Fats began his assault. He charged into me hitting me in the stomach. Everyone thinks that the face shots hurt the most. They just leave the marks. But, anyone that's been in a real fight knows that the body shots are what really take the life out of you. Fats was going for my body. I punched him in his shoulders where the average person has a neck. Mike began to punch me and started screaming, “hold his a$$”. The punches hurt. I know you’re asking…“where’s the cousin?” I never saw him. But then, I felt it. It was sharp in my right shoulder. The pain made my arm go numb or so I thought. I felt everything. He must have hit me in the arm and shoulder about five times. A few years later as I was doing some carpentry work with my grandfather, I would find out that they were called furring strips used to hang drywall on. They are the thin pieces of wood you see in your wall. They have little nails in them. Alleys in the hood always had piles of them laying around. That’s what was hitting me on the shoulder.... repeatedly.
I don’t remember much beyond that besides just sweating through my t-shirt and feeling a tired that I had never felt before. I got some hits in. There were cuts and blood on my hands. Scars I still wear with pride til this day the way war veterans wear their field jackets.
Something made them stop. I don’t know what it was. There was no police or neighbors coming to my rescue. They just stopped and ran off. Perhaps they got tired. Perhaps they felt bad about what they were doing. Perhaps they found a better bike to take (Highly unlikely. As stated... THIS B###H WAS SWEET!). I don’t know why they did and to this day I don’t care. I honestly thought I was going to die. It got quiet. And I laid there in the alley way between Edison and Boston on 3rd. My face hurt, my shirt torn, my shoulder bloody, I lay there… On top of my bike. They didn’t take it. I took everything they had to give me, gave a little, and kept my bike.
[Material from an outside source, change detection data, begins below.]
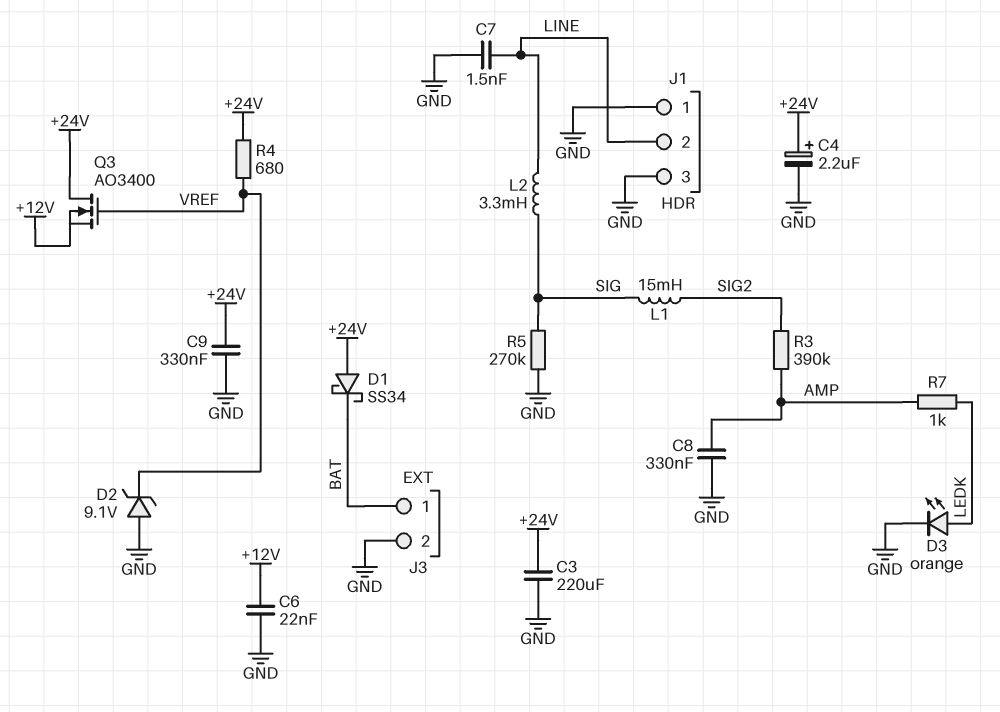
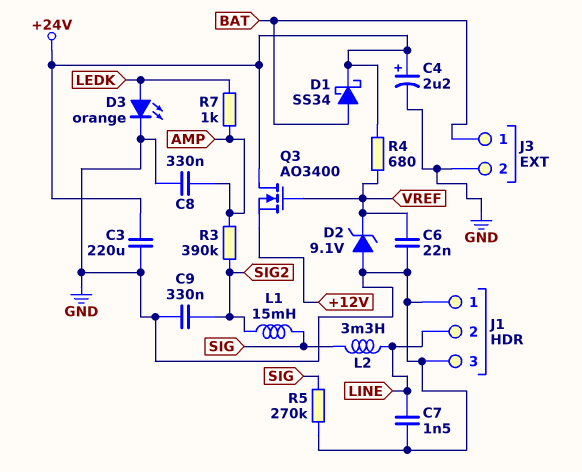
C6: 22nF (+12V, GND) -> 22nF (GND, VREF)
C9: 330nF (+24V, GND) -> 330nF (GND, SIG2)
D1: schottky SS34 (A +24V, K BAT) -> schottky SS34 (A BAT, K +24V)

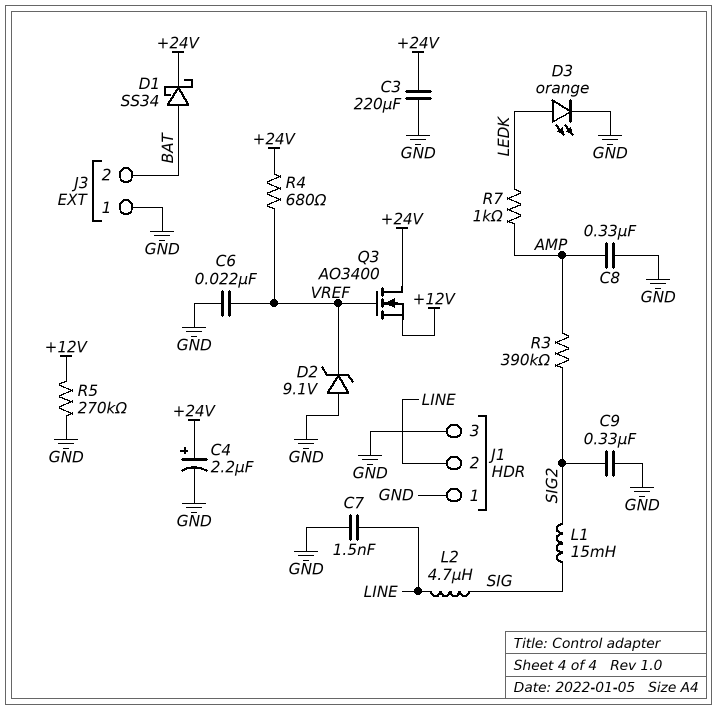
J3 pin 1: BAT -> GND
J3 pin 2: GND -> BAT
L2: 3.3mH (LINE, SIG) -> 4.7uH (LINE, SIG)
R5: 270k (GND, SIG) -> 270k (+12V, GND)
When I made it home, my father and mother came to help me. My father went out looking for them. He didn’t find them that night. My mother was crying as she saw the blood come from my shoulder. I don’t know what I felt at that moment. But, it hurt like hell. But, I still had my bike.
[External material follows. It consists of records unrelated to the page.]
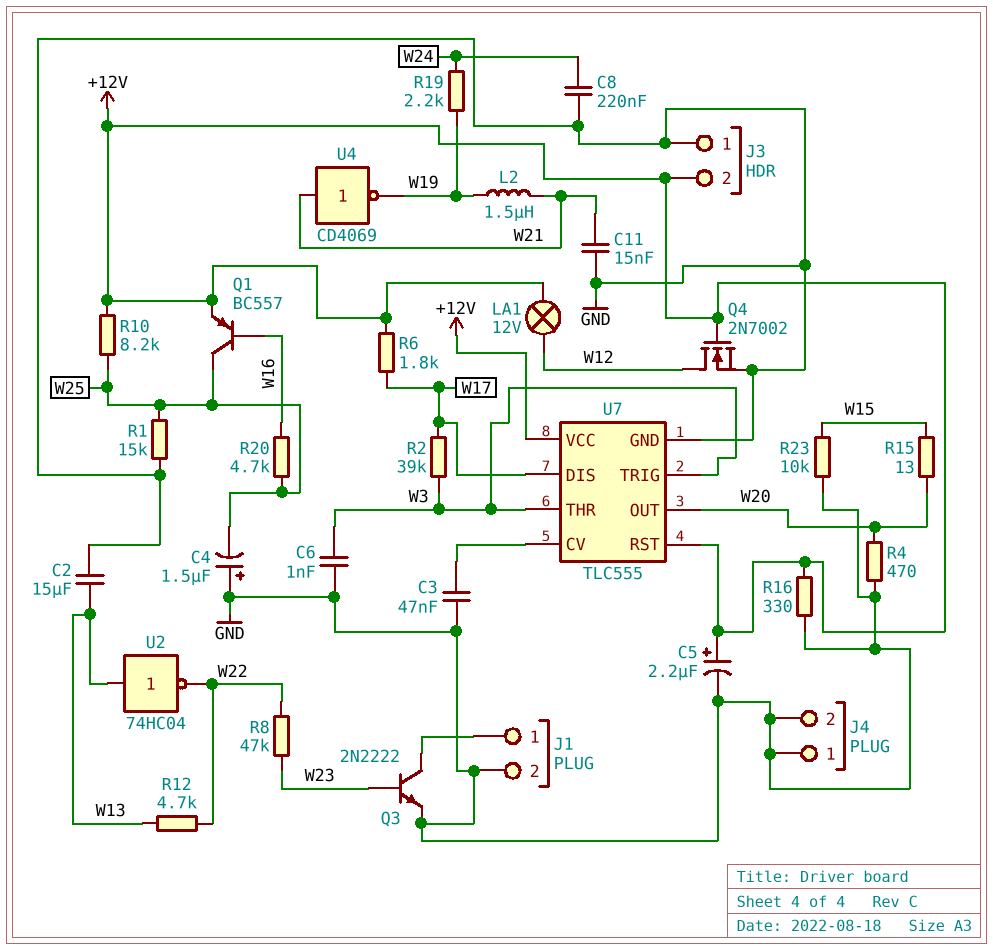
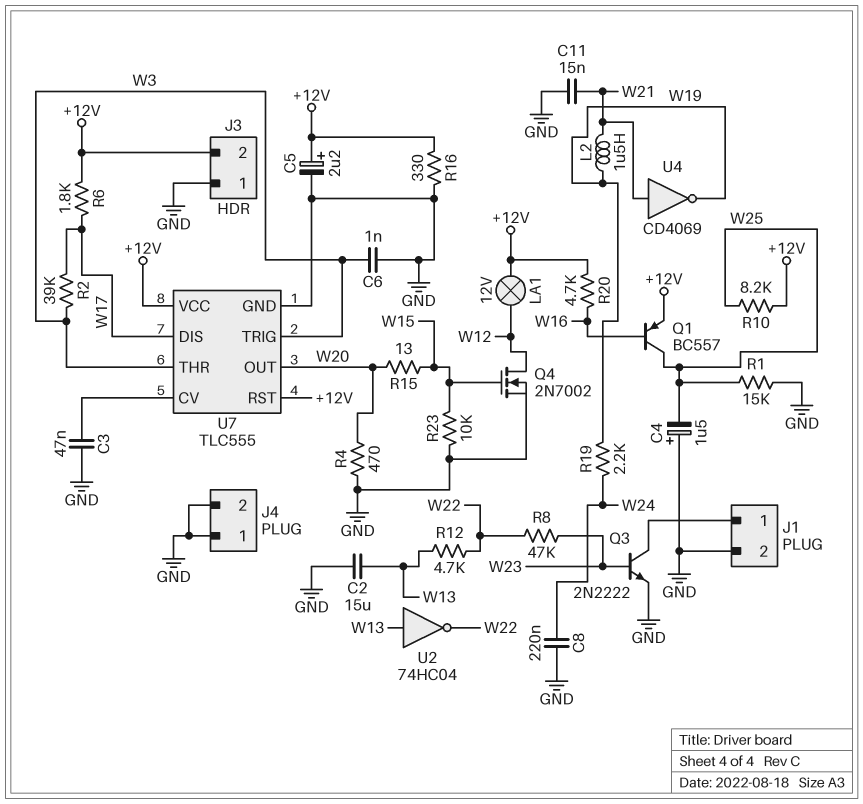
Q4: NMOS 2N7002 (G +12V, D W12, S GND) -> NMOS 2N7002 (G W15, D W12, S GND)
R20: 4.7k (W16, W25) -> 4.7k (+12V, W16)

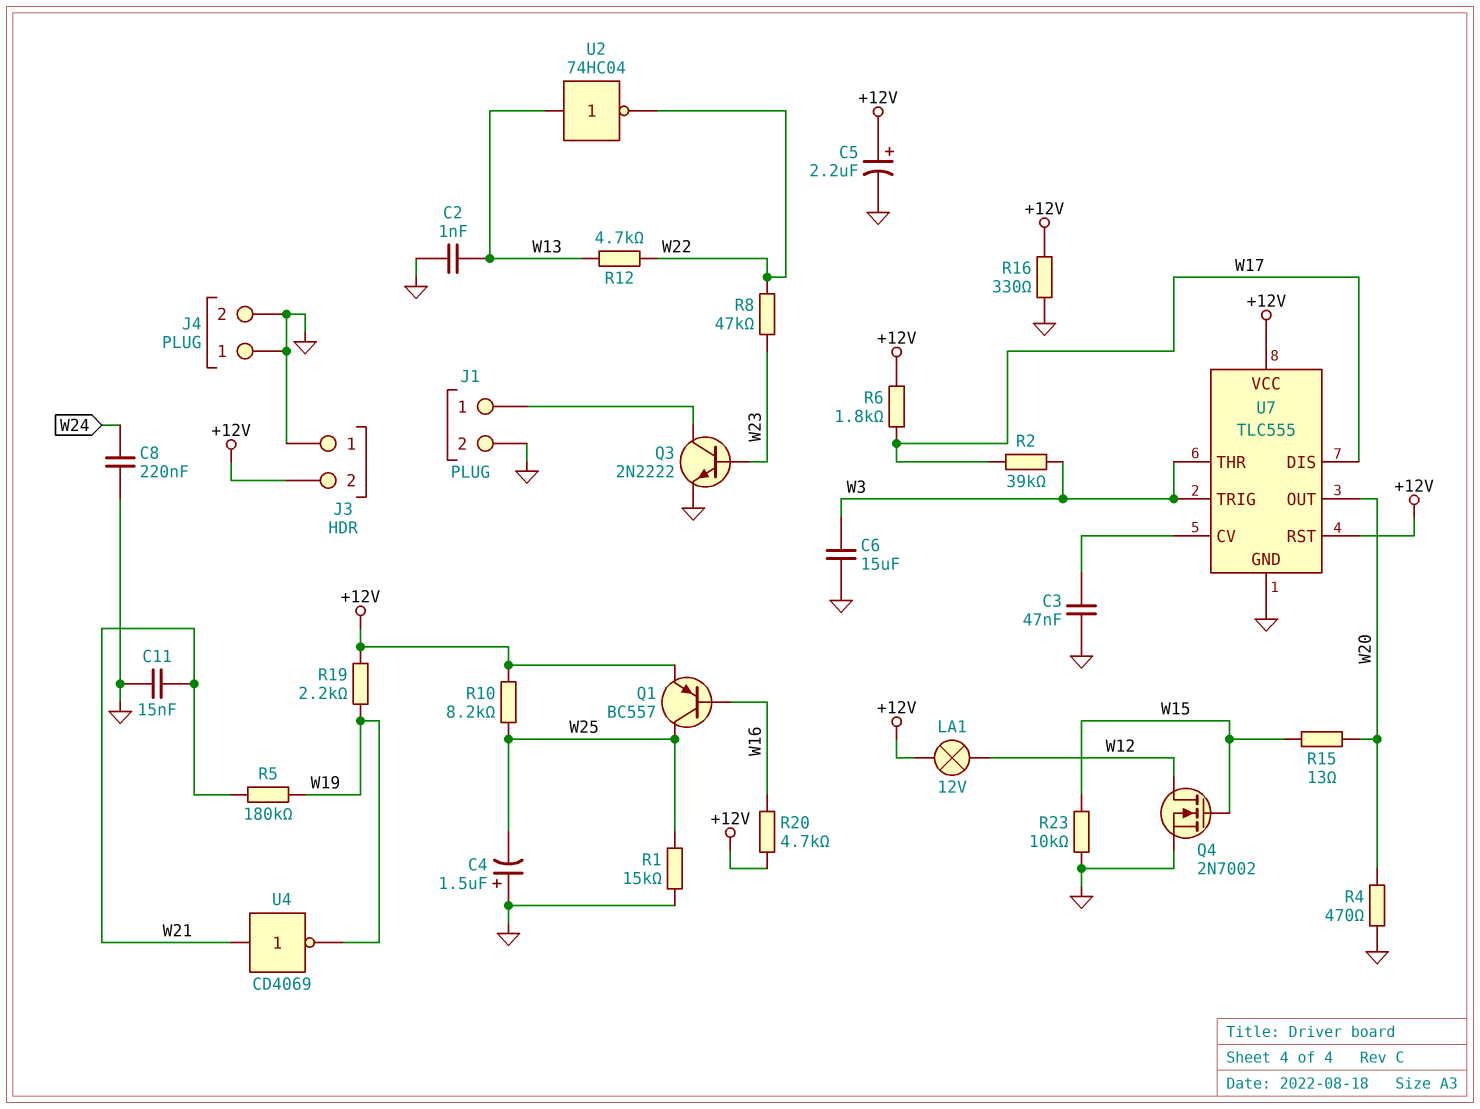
C2: 15uF (GND, W13) -> 1nF (GND, W13)
C6: 1nF (GND, W3) -> 15uF (GND, W3)
L2: 1.5uH (W19, W21) -> none
R5: none -> 180k (W19, W21)
R19: 2.2k (W19, W24) -> 2.2k (+12V, W19)

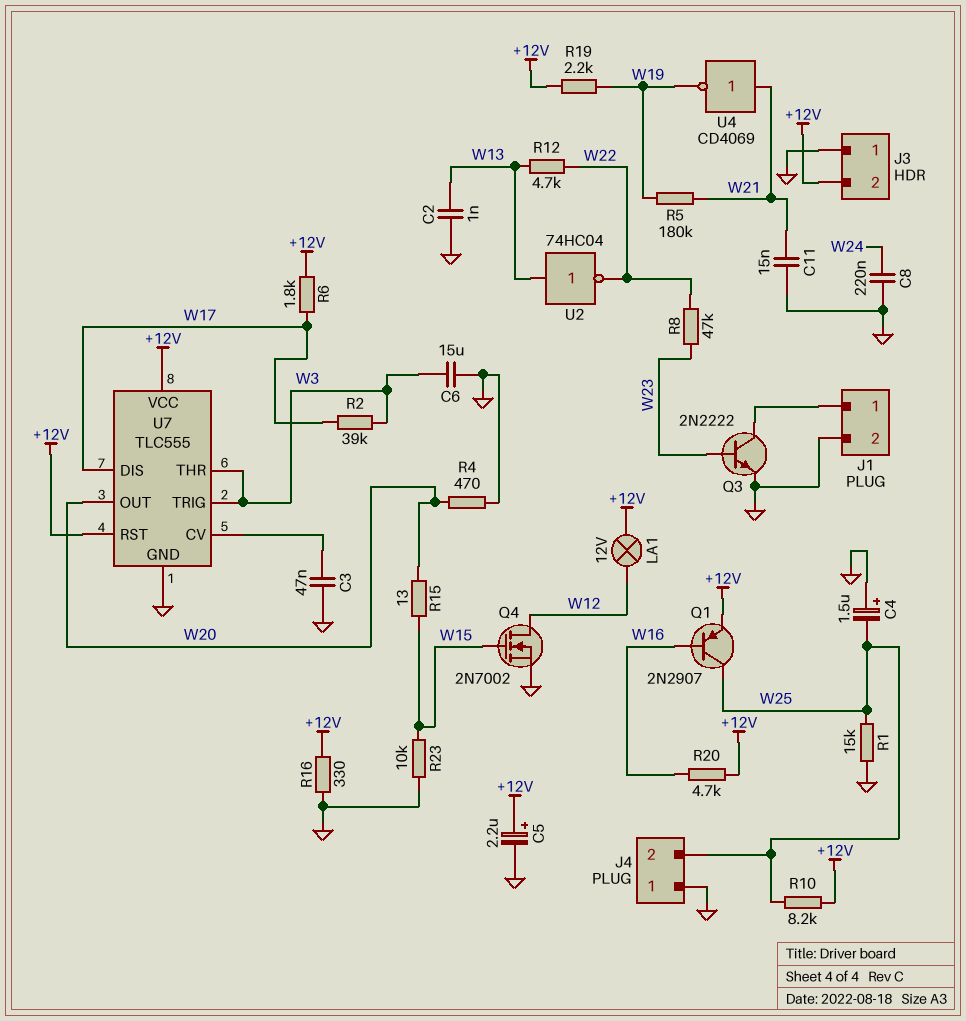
J4 pin 2: GND -> W25
Q1: PNP BC557 (B W16, C W25, E +12V) -> PNP 2N2907 (B W16, C W25, E +12V)

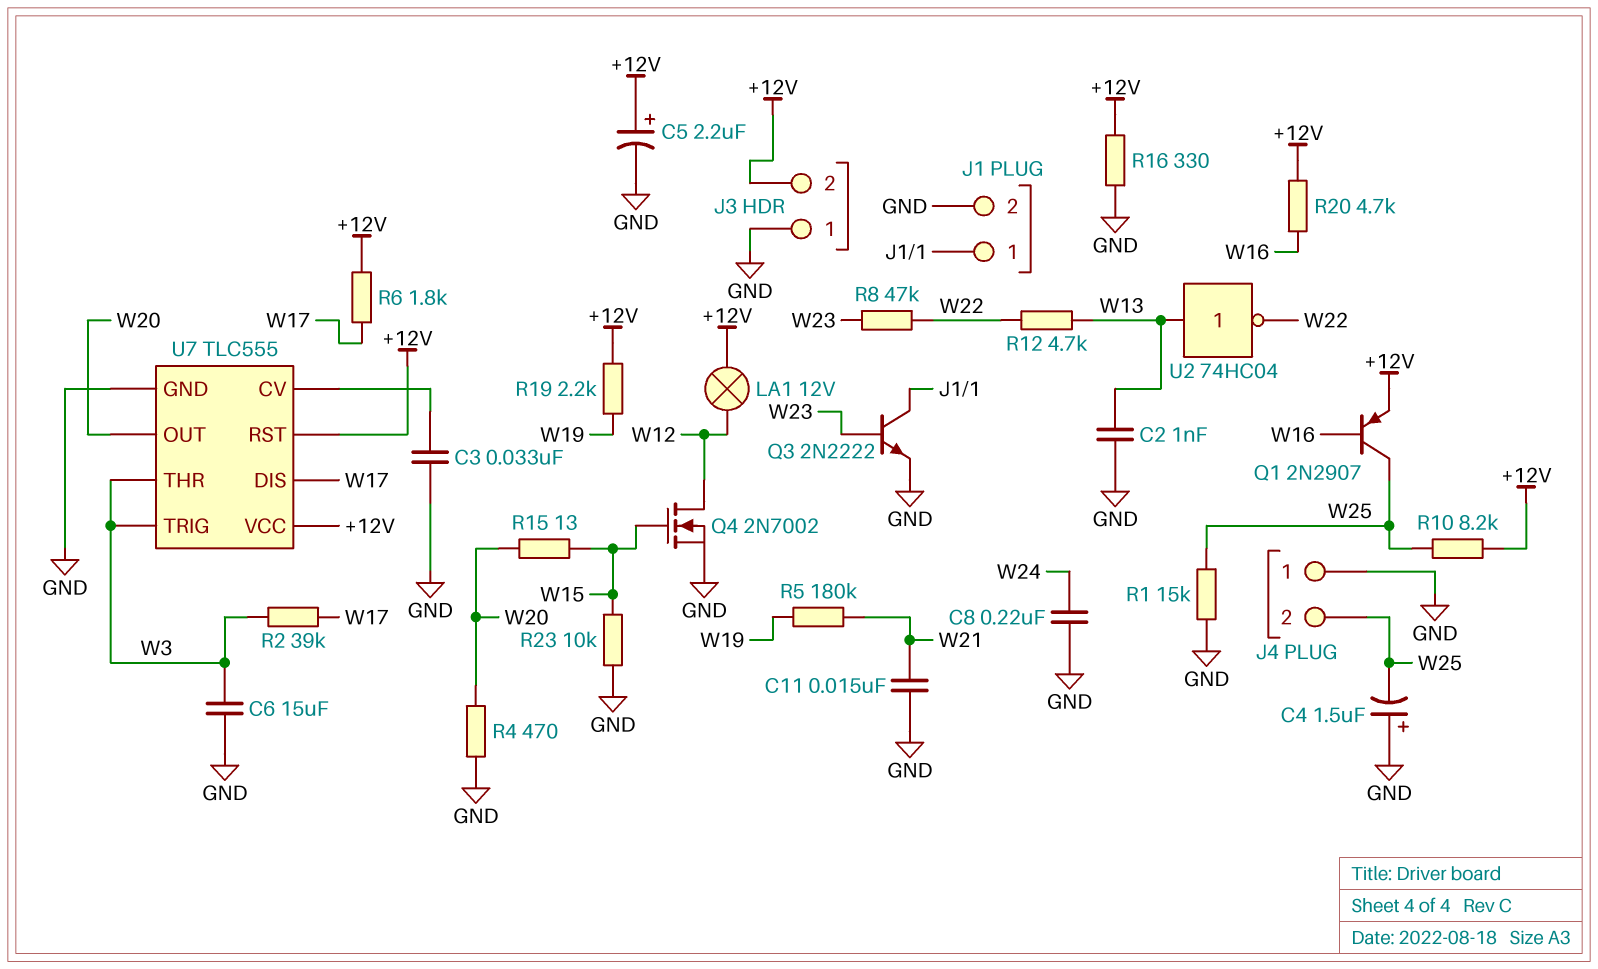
C3: 47nF (GND, U7/CV) -> 33nF (GND, U7/CV)
U4: NOT CD4069 (in W21, out W19) -> none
Now, I go through this story and it seems to have a happy ending. You’ll see stories of bravery, and determination…. Me against the world. This is supposed to be a defining moment in my life. It for sure wasn't my last fight. I was introduced to the Code of the Streets… Never be Punked…..
Yeah…… A few weeks later, my father stole my bike and sold it for money to get high. The streets always win.